At the subsequent merits hearing, the court concluded that defendant had violated the blanket no-contact condition of his probation by attending the fair unsupervised, even though, unlike the court’s more specific condition of release, the probation condition makes no reference to the fair. The question arises then why the court felt the need to add this more specific condition of release when it also required de*189fendant to abide by all. of his probation conditions, including the no-contact condition that, in the court’s view, already prohibited defendant from going to the fair.
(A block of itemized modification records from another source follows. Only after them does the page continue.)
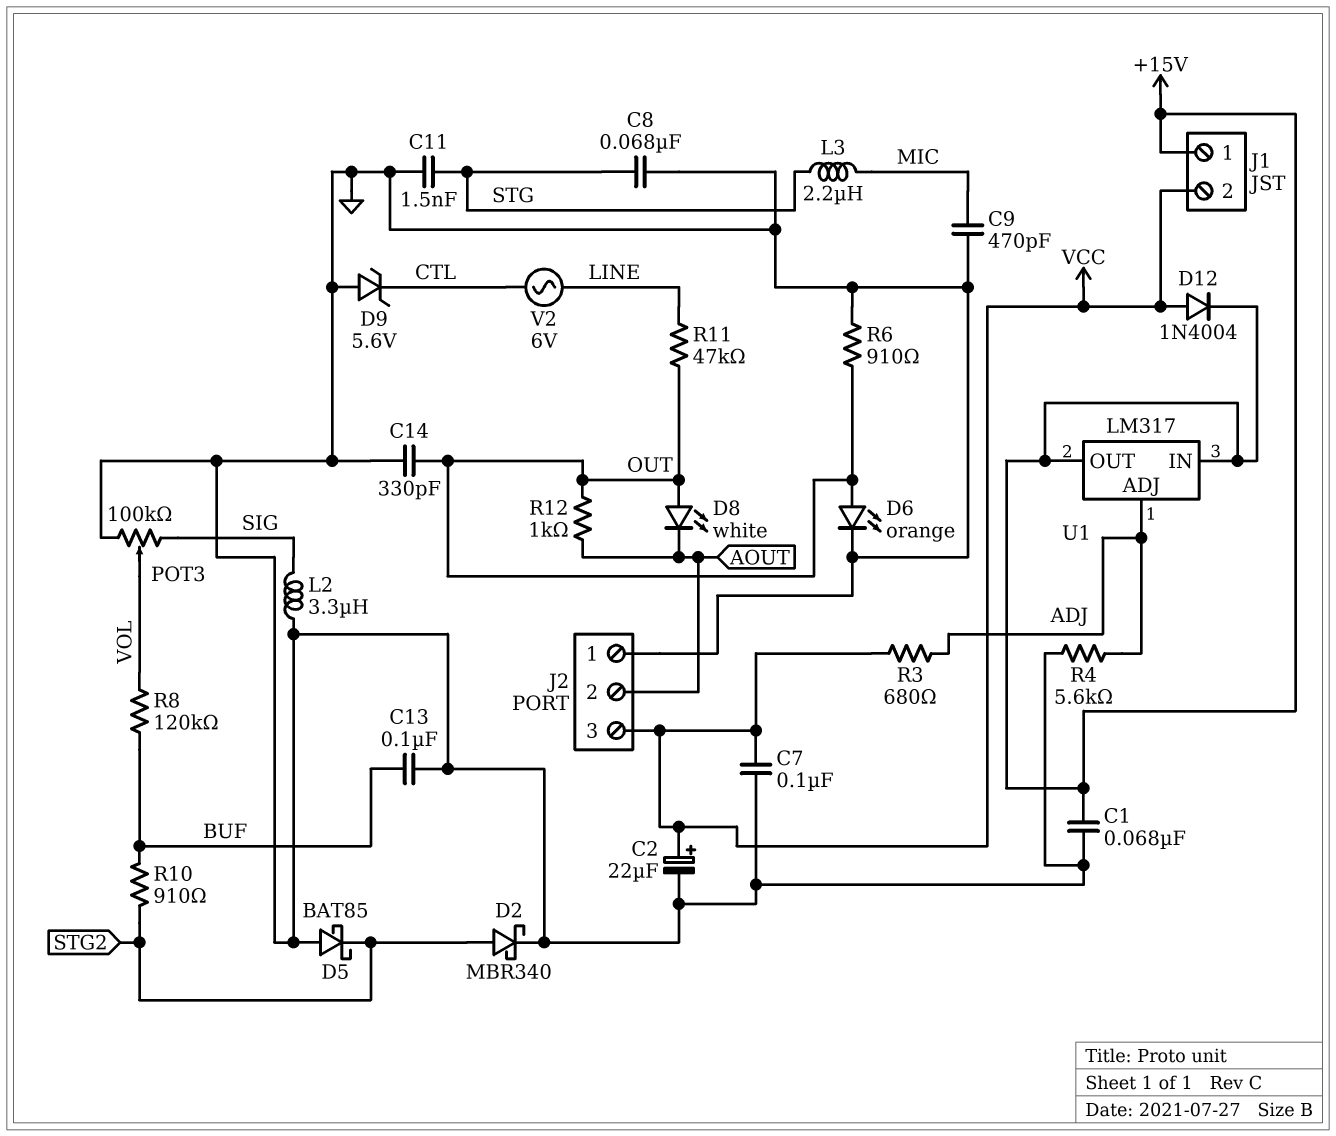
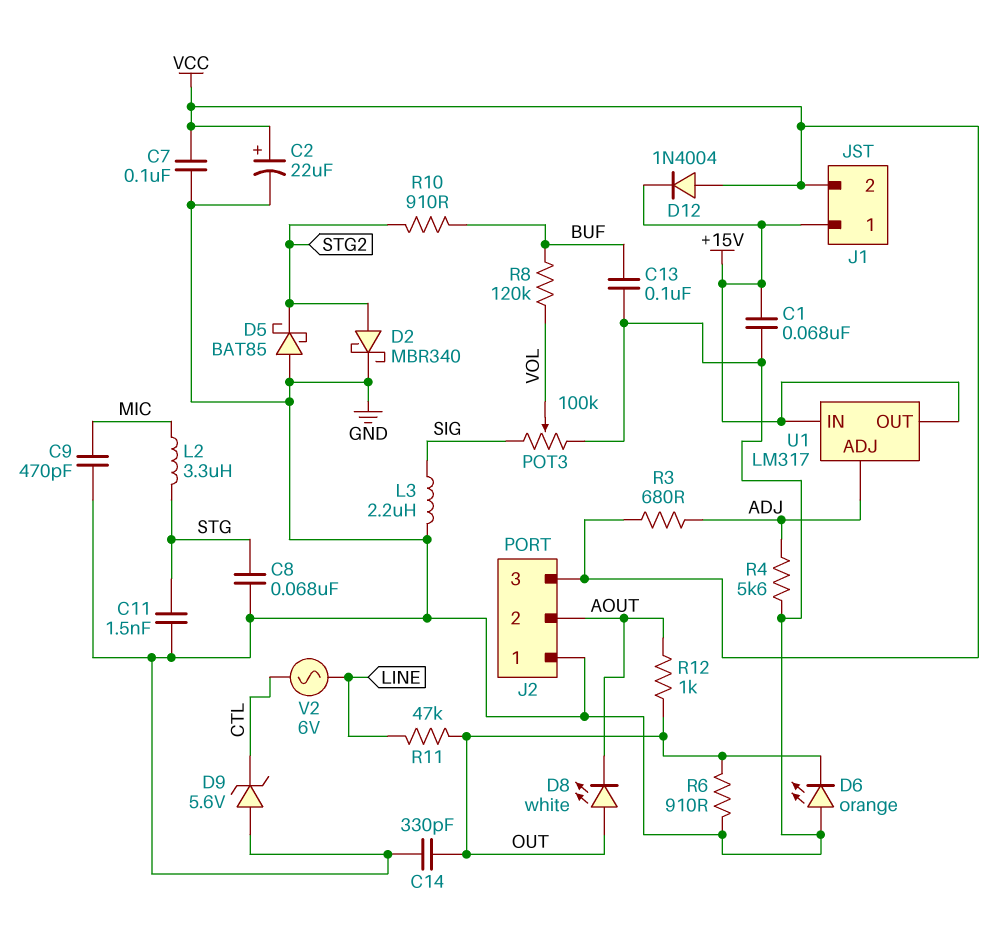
D6: LED orange (A OUT, K GND) -> LED orange (A GND, K OUT)
L2: 3.3uH (GND, SIG) -> 3.3uH (MIC, STG)
L3: 2.2uH (MIC, STG) -> 2.2uH (GND, SIG)

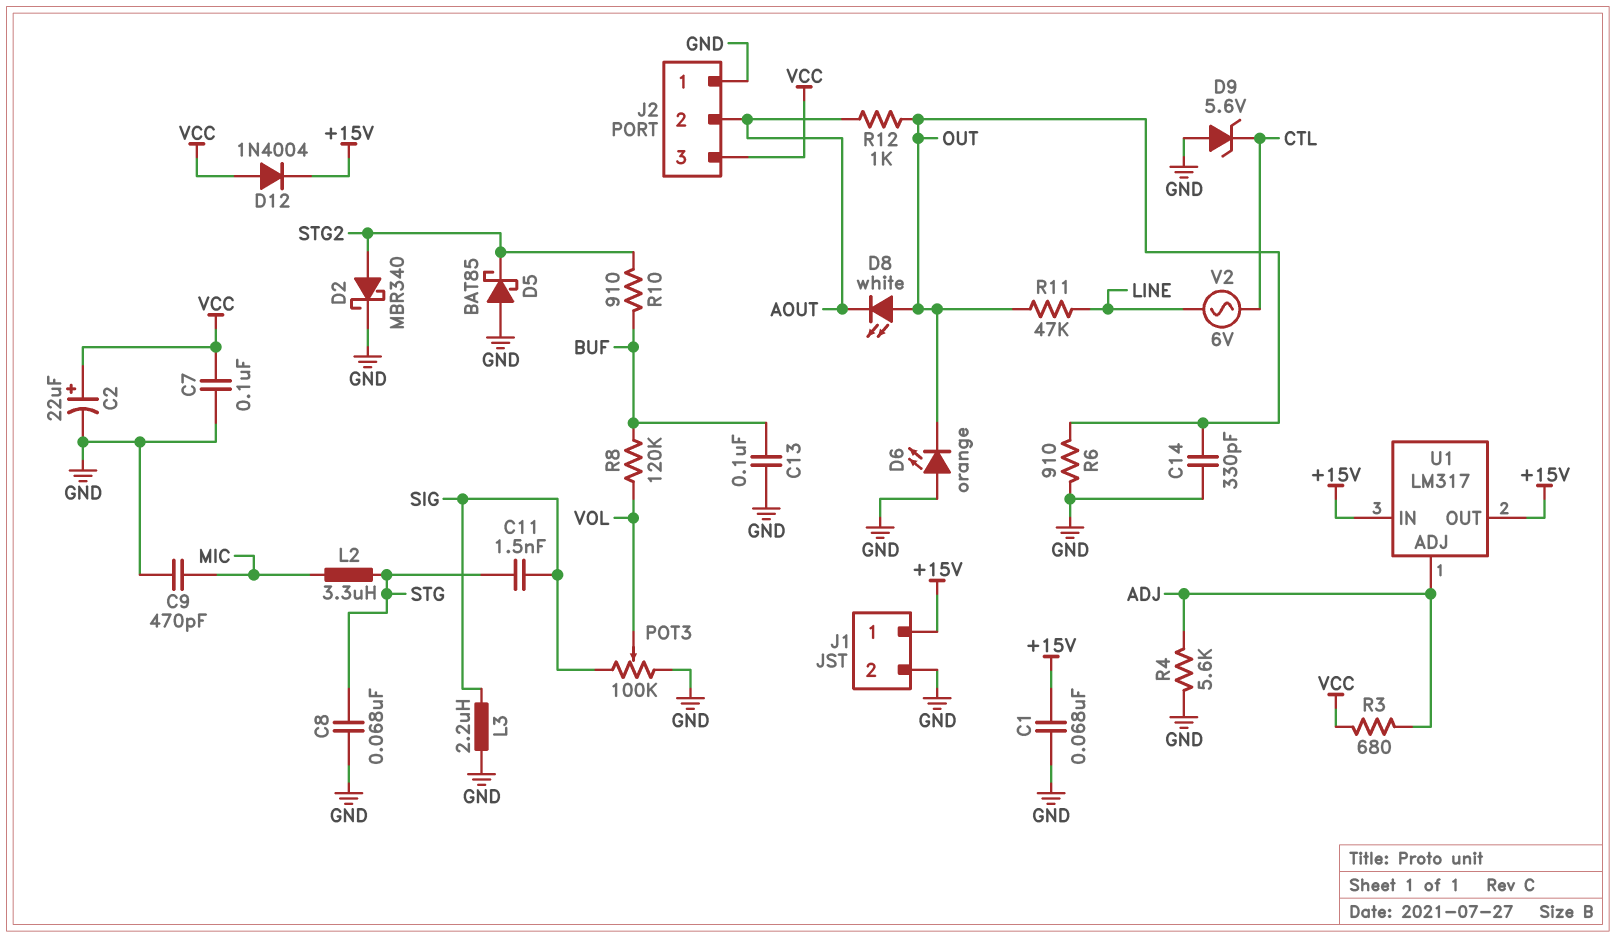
C11: 1.5nF (GND, STG) -> 1.5nF (SIG, STG)
J1 pin 2: VCC -> GND

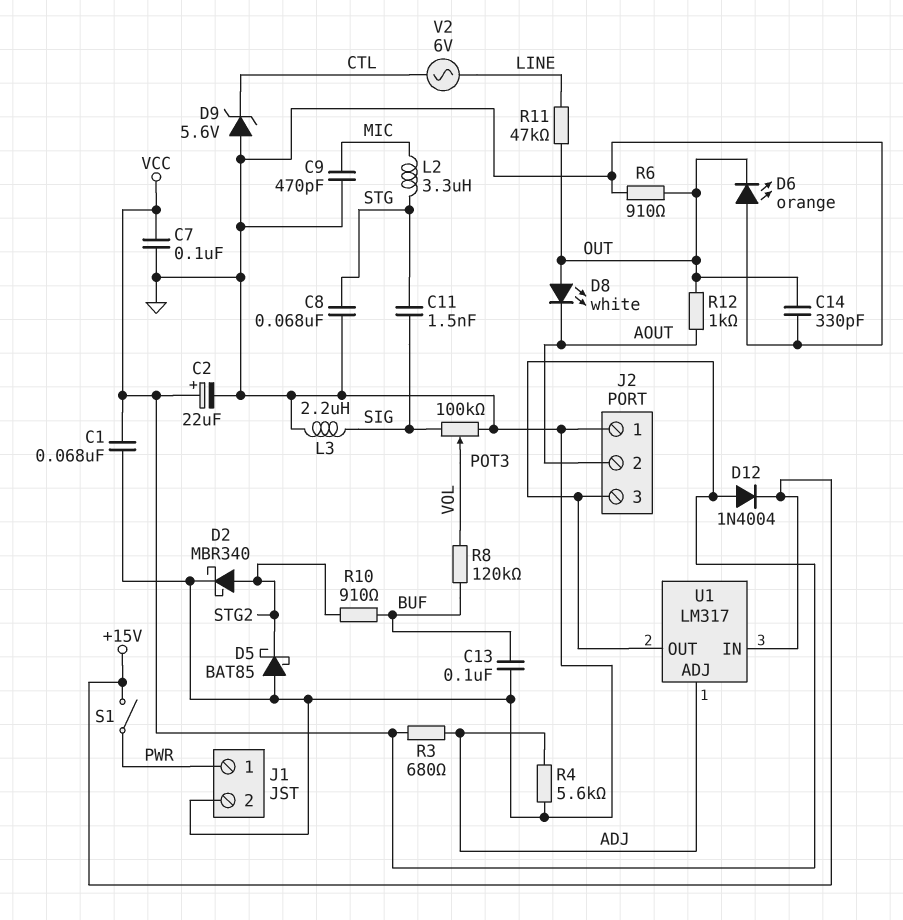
C1: 68nF (+15V, GND) -> 68nF (GND, VCC)
J1 pin 1: +15V -> PWR
S1: none -> switch (+15V, PWR)
U1 pin OUT: +15V -> VCC

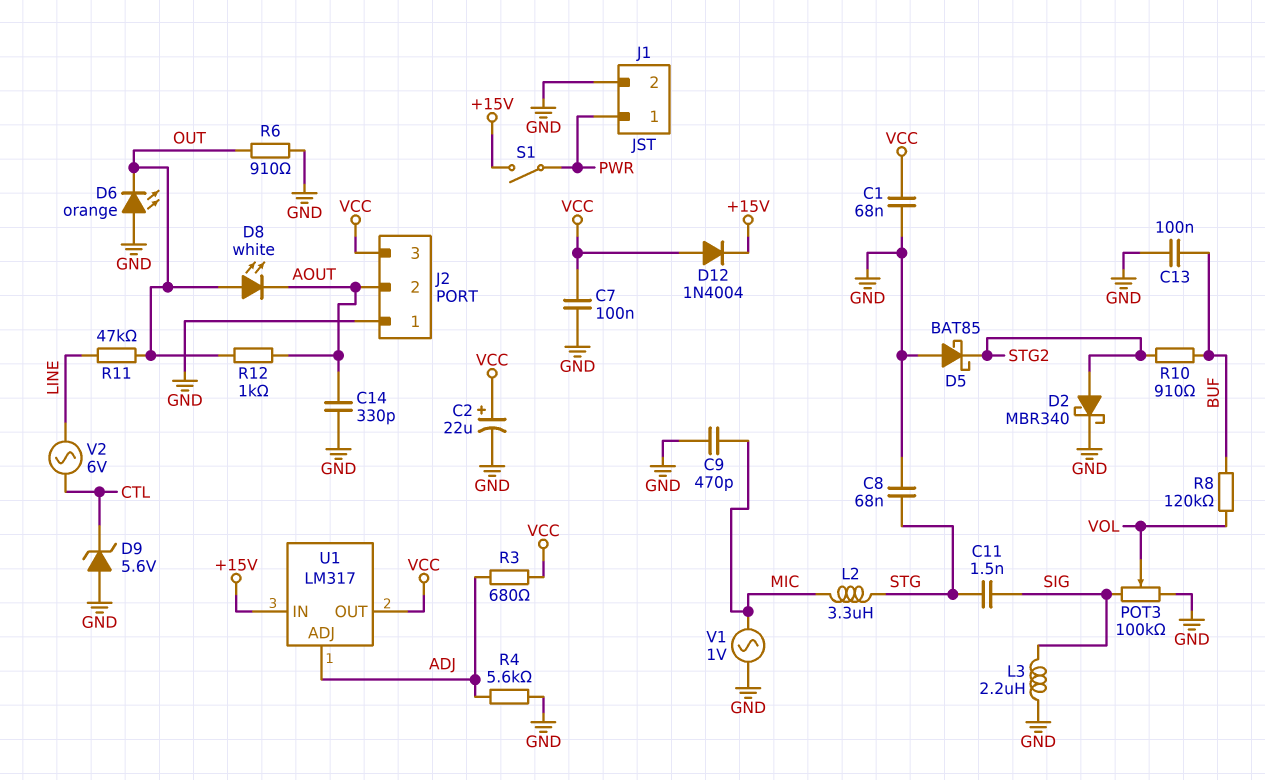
C14: 330pF (GND, OUT) -> 330pF (AOUT, GND)
V1: none -> AC 1V (GND, MIC)

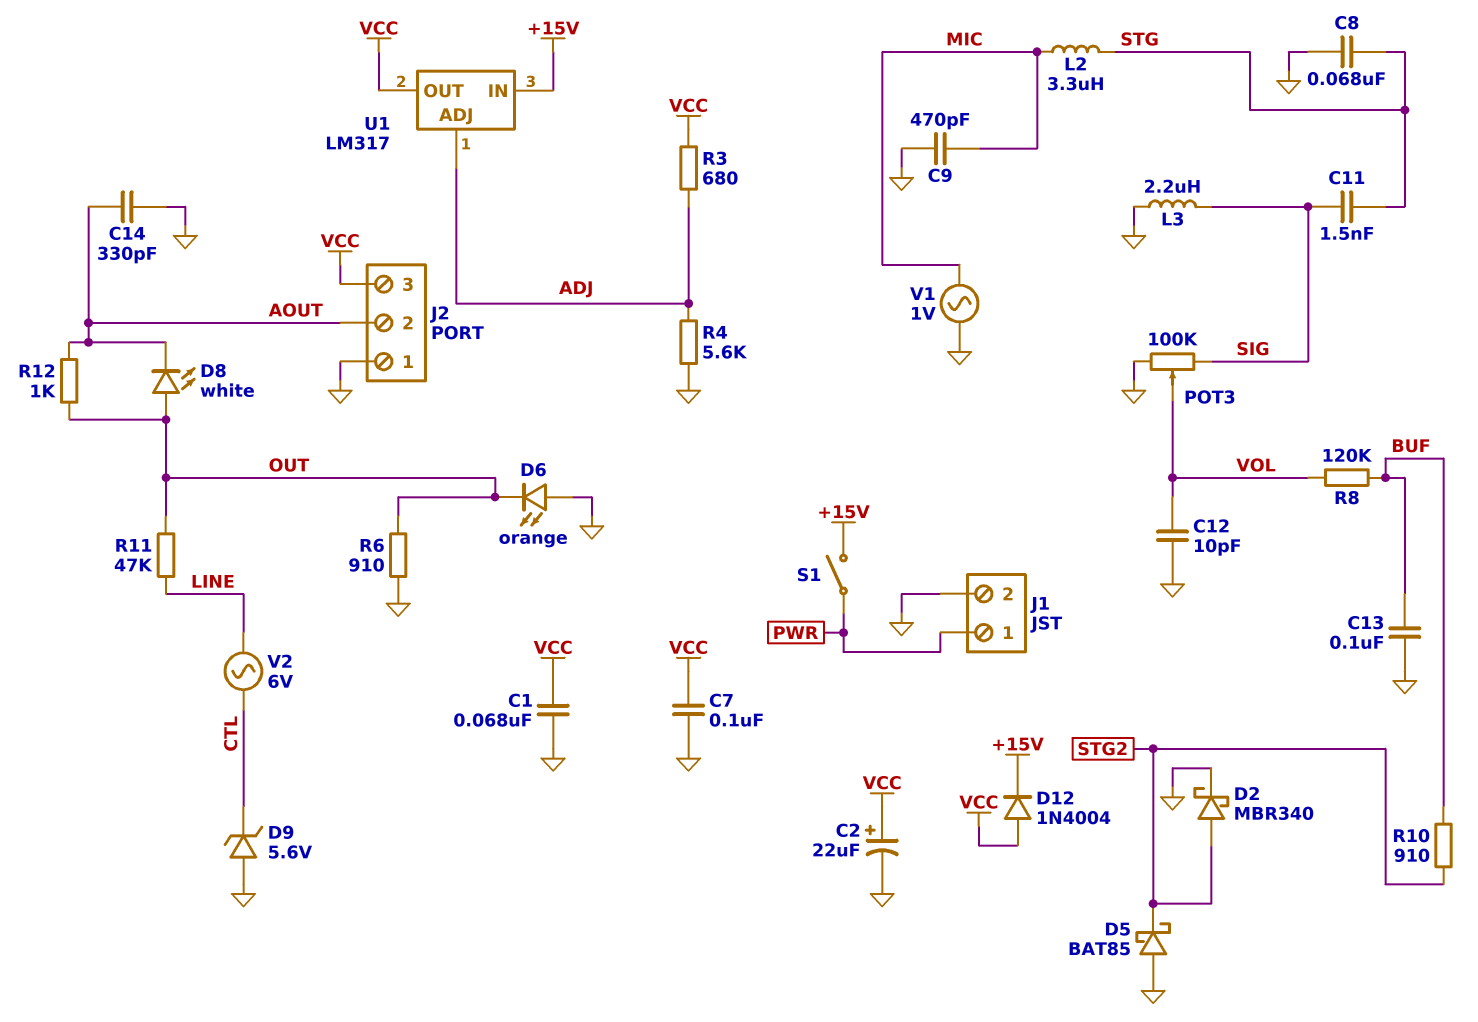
C12: none -> 10pF (GND, VOL)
¶ 19. In spite of its own conclusion to the contrary, the district court’s treatment of this issue in setting conditions of release demonstrates that: (1) defendant’s no-contact probation condition cannot reasonably be read as a prohibition on attending the fair; and (2) if the circumstances of this case demonstrated the need for such a condition, it was well within the court’s ability to fashion it in a precise manner that would have avoided an impermissibly overbroad delegation of authority to defendant’s probation officer. See Moses, 159 Vt. at 301, 618 A.2d at 482 (stating that the discretion vested in a probation officer must be limited in relation to the court’s ability to “anticipate the relevant issues and construct a proper condition”). The probation condition at issue proscribes defendant’s interaction with all children under the age of sixteen, but makes no mention of specific public locations or events where children are often present. By prohibiting defendant from attending the fair, defendant’s probation officer converted the probation condition from a contact-based condition to a location-based condition. In so doing, the probation officer crossed the line between condition interpretation and modification. As the dissent in Danaher correctly noted, “a probation officer can give direction within the contours of the court’s probation condition but cannot create a condition different from that imposed by the court.” 174 Vt. at 596, 819 A.2d at 698 (Dooley, J., dissenting). The State’s attempt to support this violation determination by asserting that defendant’s probation officer properly limited the application of the blanket no-contact condition causes more problems than it solves. Accordingly, we reject its argument.
Reversed.
At the hearing, the district court stated that defendant was “not to initiate or maintain contact with children under the age of sixteen, except (unclear) in public places.” The condition, as reprinted in the docketing statement, does not include the public-places exception. For some unexplained reason, the order setting out the conditions of release is not included in the trial court’s file. As a result, the excerpt in the text above is taken from the docketing statement.